In October, German investor sentiment was less pessimistic than expected, despite the fact that the current economic situation left little room for optimism following a drop in confidence the month before.
The ZEW economic research institute reported on Tuesday that its economic sentiment index increased slightly in October, to -59.2, from -61.9 in September, beating the -65.7 predicted by analysts polled by Reuters.
The institute’s current conditions index, on the other hand, fell by 11.7 points in October to -72.2.
Price cuts for gas and electricity have helped to stabilize sentiment, according to Dekabank analyst Andreas Scheuerle, but the fact that they have yet to take effect explains the deterioration in how the economy is viewed.
Based on an expert commission’s recommendation, the German government will provide households and small and medium-sized businesses with a one-time payment equal to one month’s gas bill this year, followed by a price-control mechanism beginning in March.
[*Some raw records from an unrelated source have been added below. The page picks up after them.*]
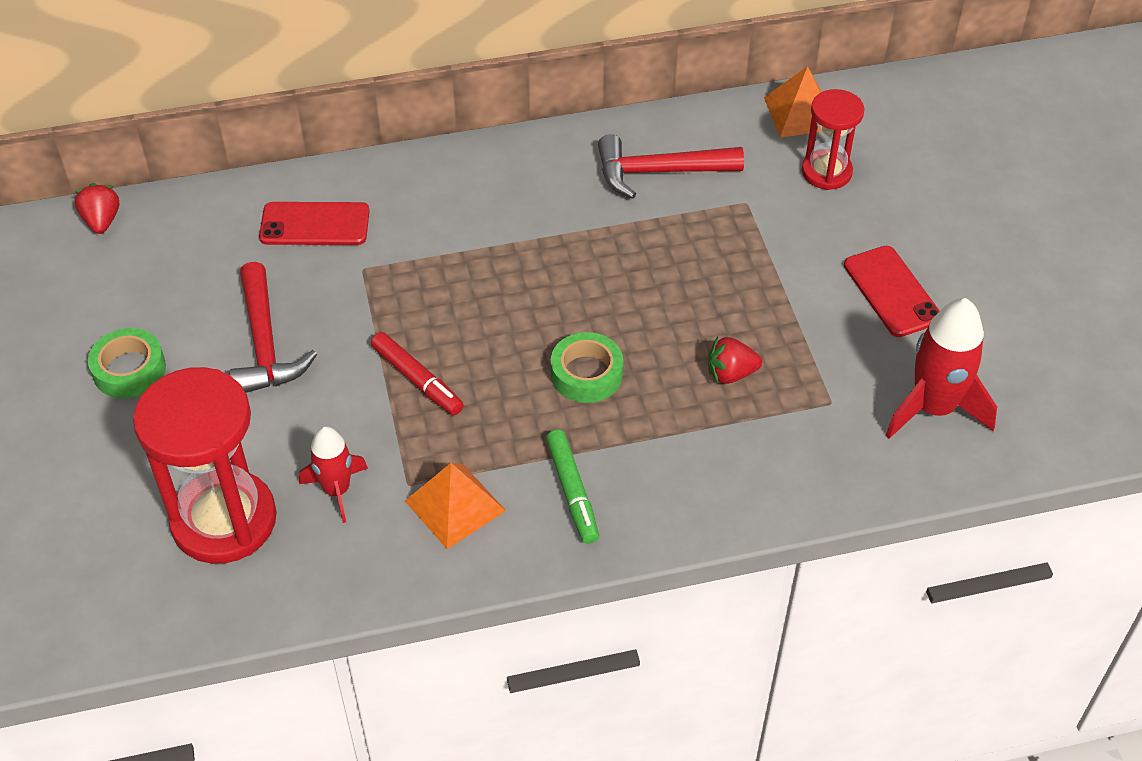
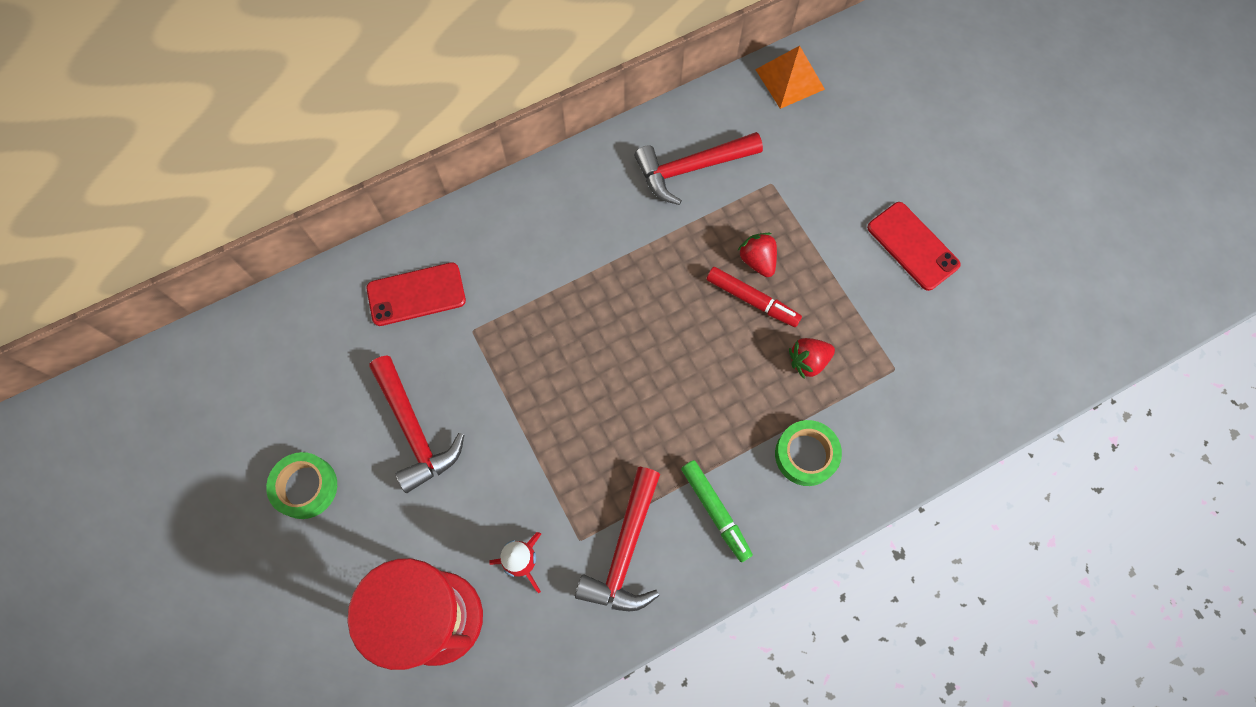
camera: 15 degrees left, 20 degrees up
(102, 221) = (227, 336): red strawberry -> red strawberry (757, 260)
(417, 379) = (555, 433): red marker -> red marker (752, 300)
(455, 506) = (625, 551): orange pyramid -> red hammer
(586, 374) = (692, 391): green tape -> green tape (806, 455)
(826, 172) = (828, 136): red hourglass -> none
(933, 408) = (975, 354): red rocket -> none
However, the “economic outlook has deteriorated again,” according to ZEW President Achim Wambach, who warned that the likelihood of GDP falling in the next six months has increased significantly, a sentiment shared by analysts.
“Despite the gas price brake, the energy crisis is not off the table and the global situation is serious,” said Alexander Krueger, chief economist at Hauck Aufhaeuser Lampe private bank, who added: “The economy is on a recession course.”
In its latest forecast, the German government predicts 1.4 per cent growth this year and 0.4 per cent contraction the following year.
The ZEW’s indicators for eurozone sentiment and assessment of current conditions mirrored those of Germany, with sentiment rising slightly in October and the situation indicator falling sharply.